Andrea Ganna, a biostatistician at the University of Helsinki, is leading a major effort to pool data from genomics projects around the globe. The COVID-19 Host Genetics Initiative includes 117 studies on its website, and more than 439 scientists on its Slack channel. Ganna says several big biobanks have agreed to share the DNA data they have been gathering since before the pandemic, including the Penn Medicine Biobank, which has 60,000 participants; FinnGen, which has collected DNA from 5 percent of Finland’s entire population; and the UK Biobank, one of the world’s largest with samples from 500,000 volunteers.
“I’m quite confident when these big players come on board, we can grow our databases exponentially in the next month and that we will find something,” says Ganna, who is hoping to identify gene variants associated with COVID-19 outcomes.

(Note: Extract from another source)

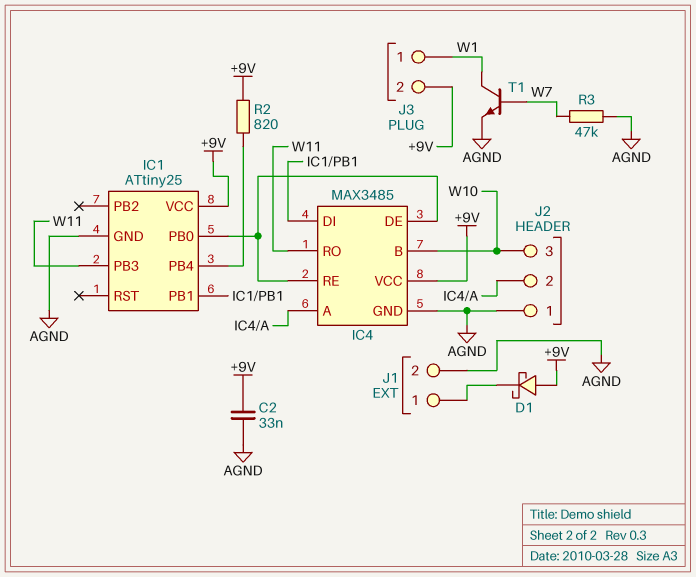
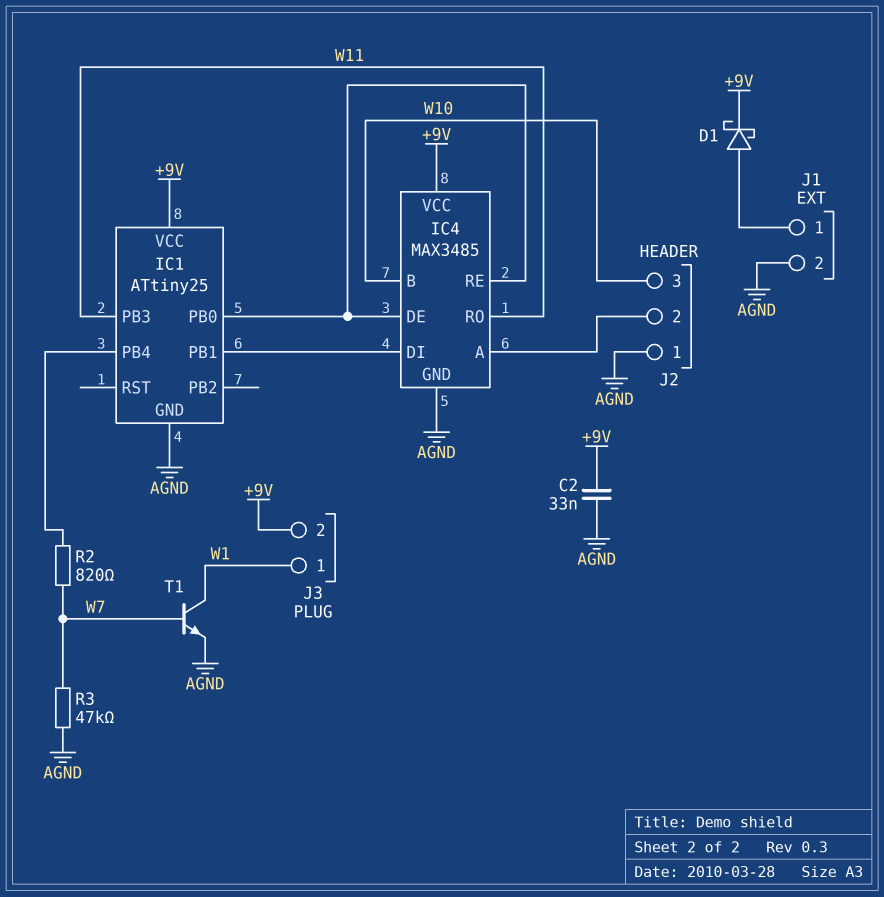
D1: schottky (A +9V, K J1/1) -> schottky (A J1/1, K +9V)
R2: 820 (+9V, IC1/PB4) -> 820 (IC1/PB4, W7)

Earlier this month, the personal genomics company 23andMe announced it would be tapping its database of more than 10 million customers for clues. Joyce Tung, 23andMe’s vice president of research, says her group plans to roll out surveys to the more than 80 percent of customers who have consented to be part of research. They hope to get hundreds of thousands of volunteers to enroll in the study, which will ask questions about their social distancing measures, symptoms, and COVID-19 test results.

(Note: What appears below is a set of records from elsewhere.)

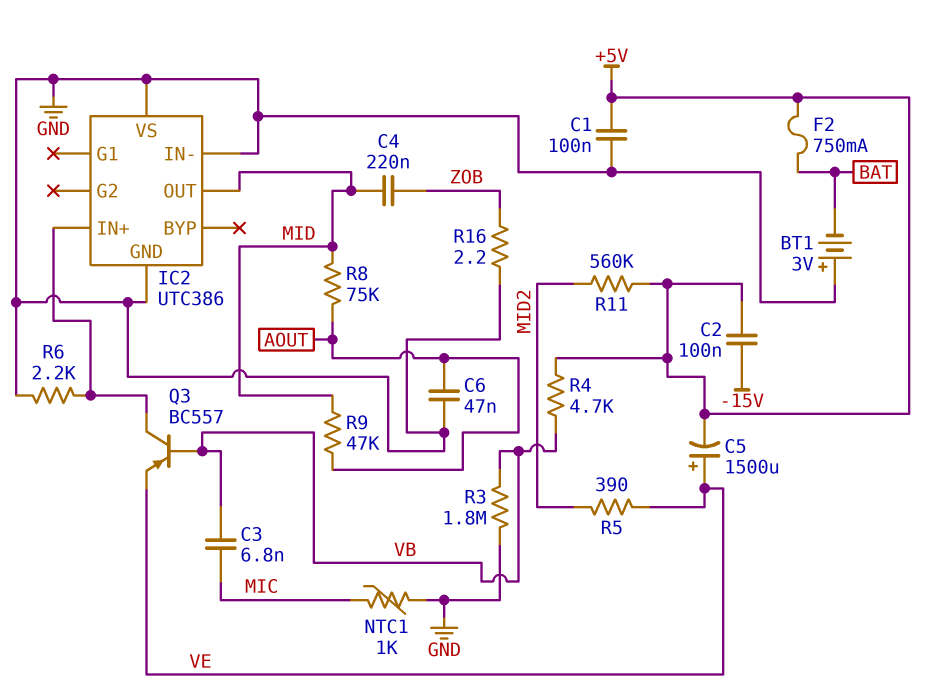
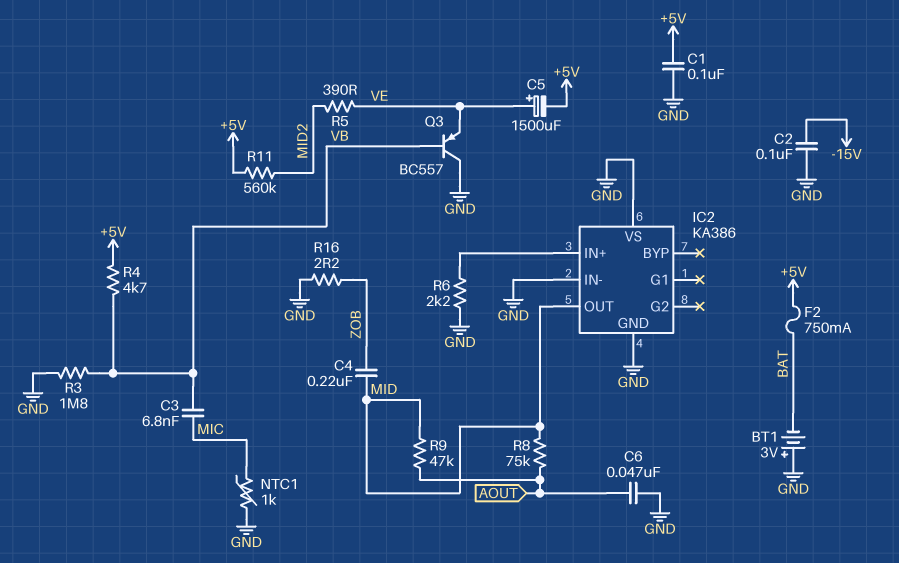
C2: 100nF (+5V, -15V) -> 100nF (-15V, GND)
IC2: UTC386 -> KA386
Q3: PNP BC557 (B VB, C IC2/IN+, E VE) -> PNP BC557 (B VB, C GND, E VE)

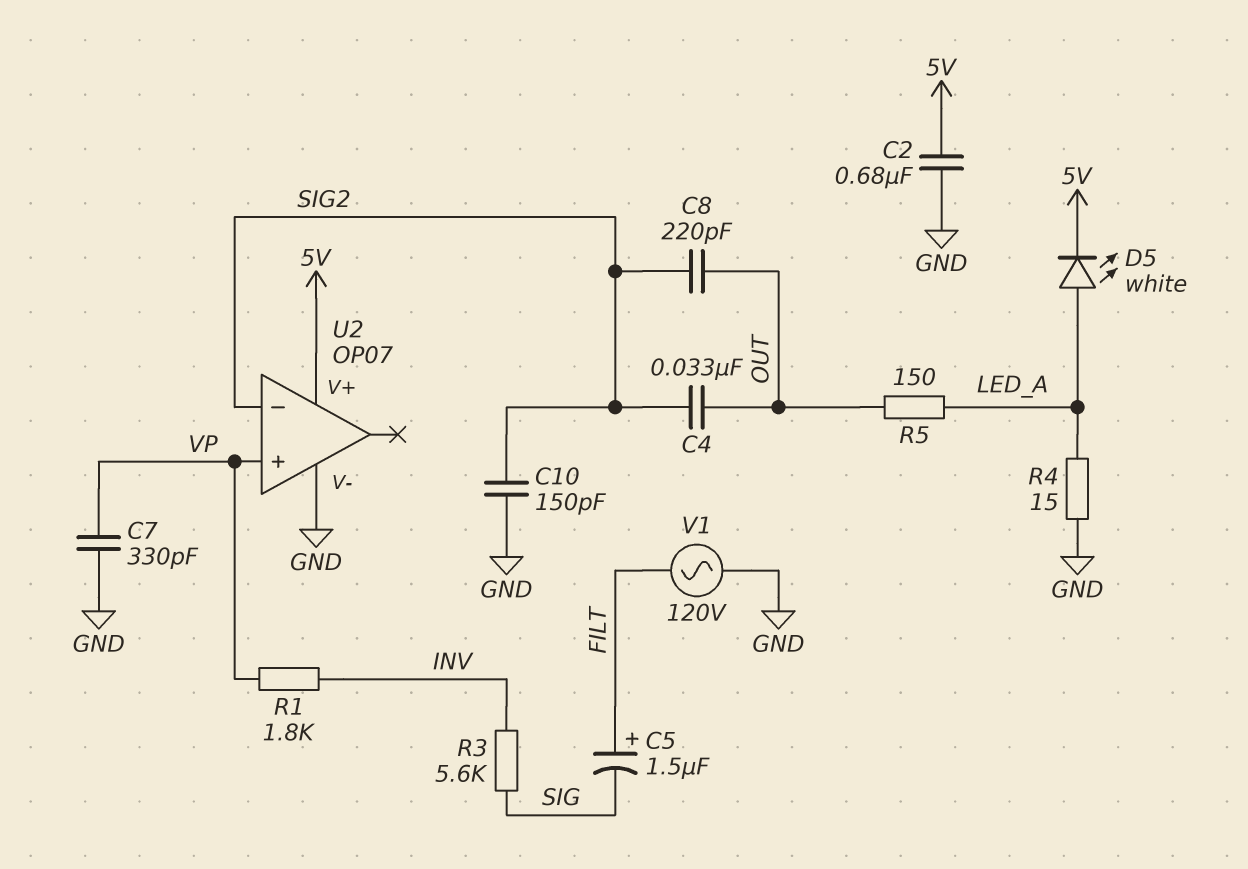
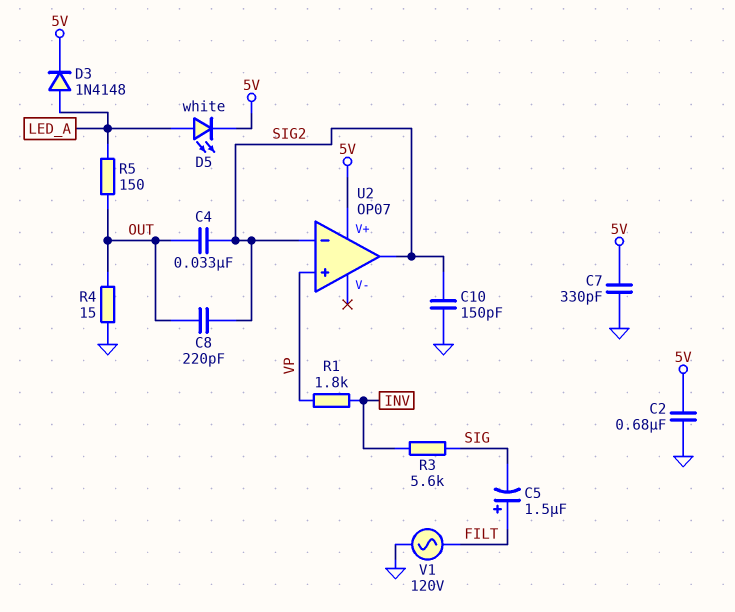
C7: 330pF (GND, VP) -> 330pF (5V, GND)
D3: none -> diode 1N4148 (A LED_A, K 5V)
R4: 15 (GND, LED_A) -> 15 (GND, OUT)
U2 pin V-: GND -> none
U2 pin out: none -> SIG2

Unique challenges of collecting genomic data during the pandemic
Every new positive case of COVID-19 provides another valuable data point for genomic studies. But if the pandemic wanes significantly, it is possible some studies may never be completed. “In some ways we’re playing a weird game, because the best scenario would be if we can’t get enough data because there weren’t enough cases,” says Tung.

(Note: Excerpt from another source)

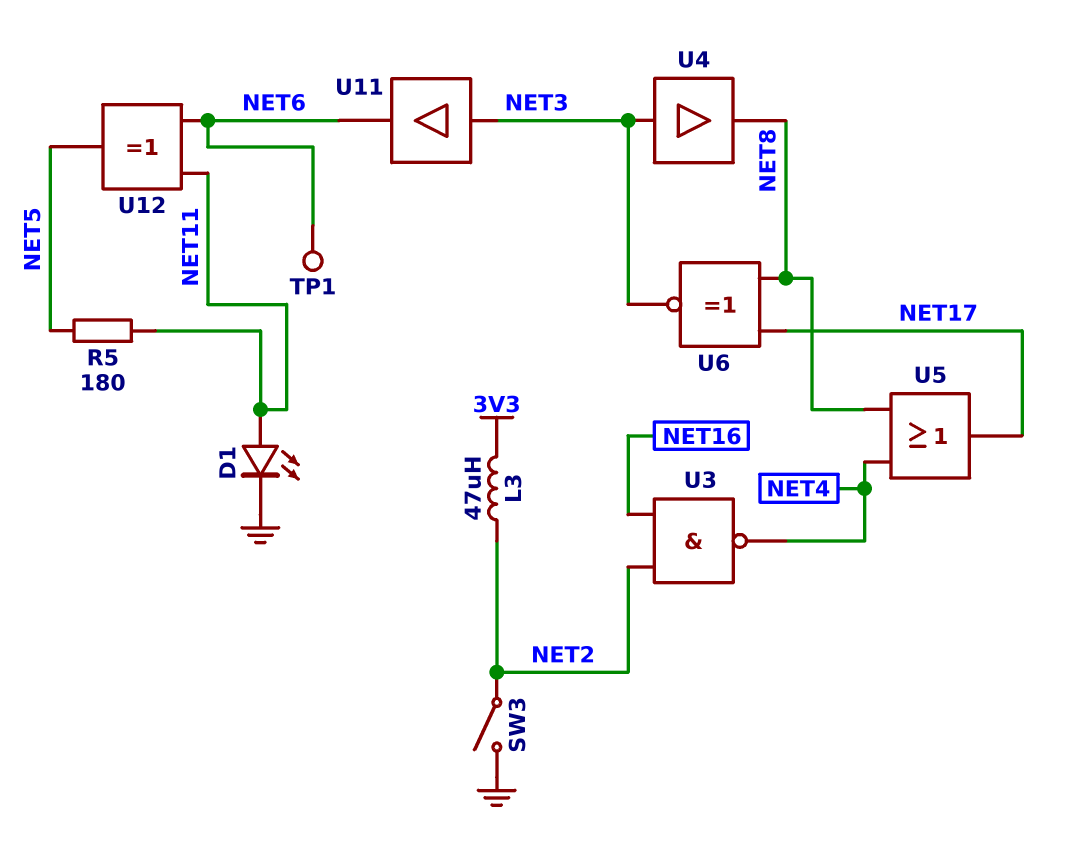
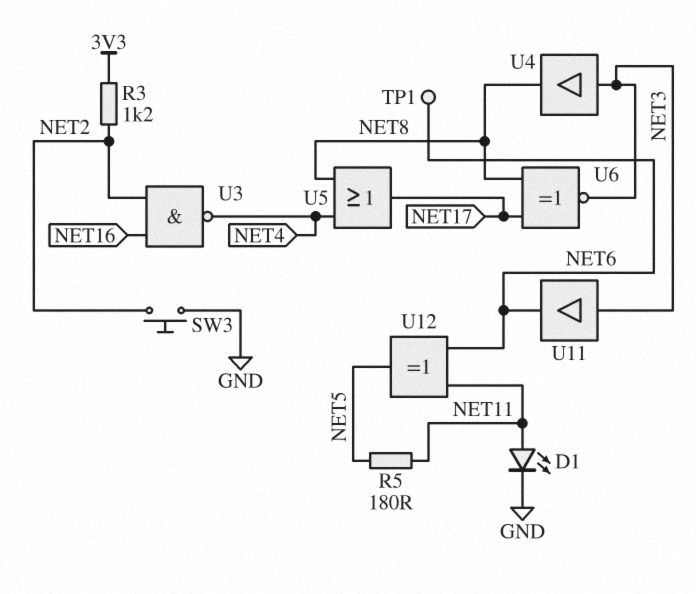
L3: 47uH (3V3, NET2) -> none
R3: none -> 1.2k (3V3, NET2)
SW3: switch (GND, NET2) -> button (GND, NET2)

For now, the rapidly moving nature of the pandemic, and the infection itself, poses unique challenges. For their study, Chung’s and her colleagues have already identified thousands of positive cases, which they are consenting remotely. Several times, coordinators have called potential study subjects after they’ve been discharged, only to find out they’ve died.
Chung, who pivoted her own work on rare diseases to contribute to COVID-19 research, says she feels a tremendous sense of urgency. “We think about what we can learn in two weeks, not what we can learn in two years,” says Chung. “Literally, my teams are working seven days a week, 16 hours a day.”
The same issue that has hampered efforts to stem the spread of the coronavirus—the lack of widespread testing—is also complicating research to understand its biology. For instance, just this week, New York City added more than 3,700 people to its death toll who were presumed to have died of the coronavirus but had never tested positive. “If we don’t have widespread testing, then I can’t rely on that to tell me that someone was positive or not,” says Duggal.
If scientists are successful in identifying genes that presage the infection’s most devastating effects, they could more effectively triage the patients who need medical attention. If they get lucky, they might even uncover genes that make some people resistant, granting them the return to normalcy that so many people crave. So far, there’s no evidence for this.
“I’m not convinced this is going to be the last one of these infectious disease crises,” Chung says. “I think what we’re trying to do is learn what we can for this one condition . . . and gain a better understanding of the immune response and generally how we fight infections.”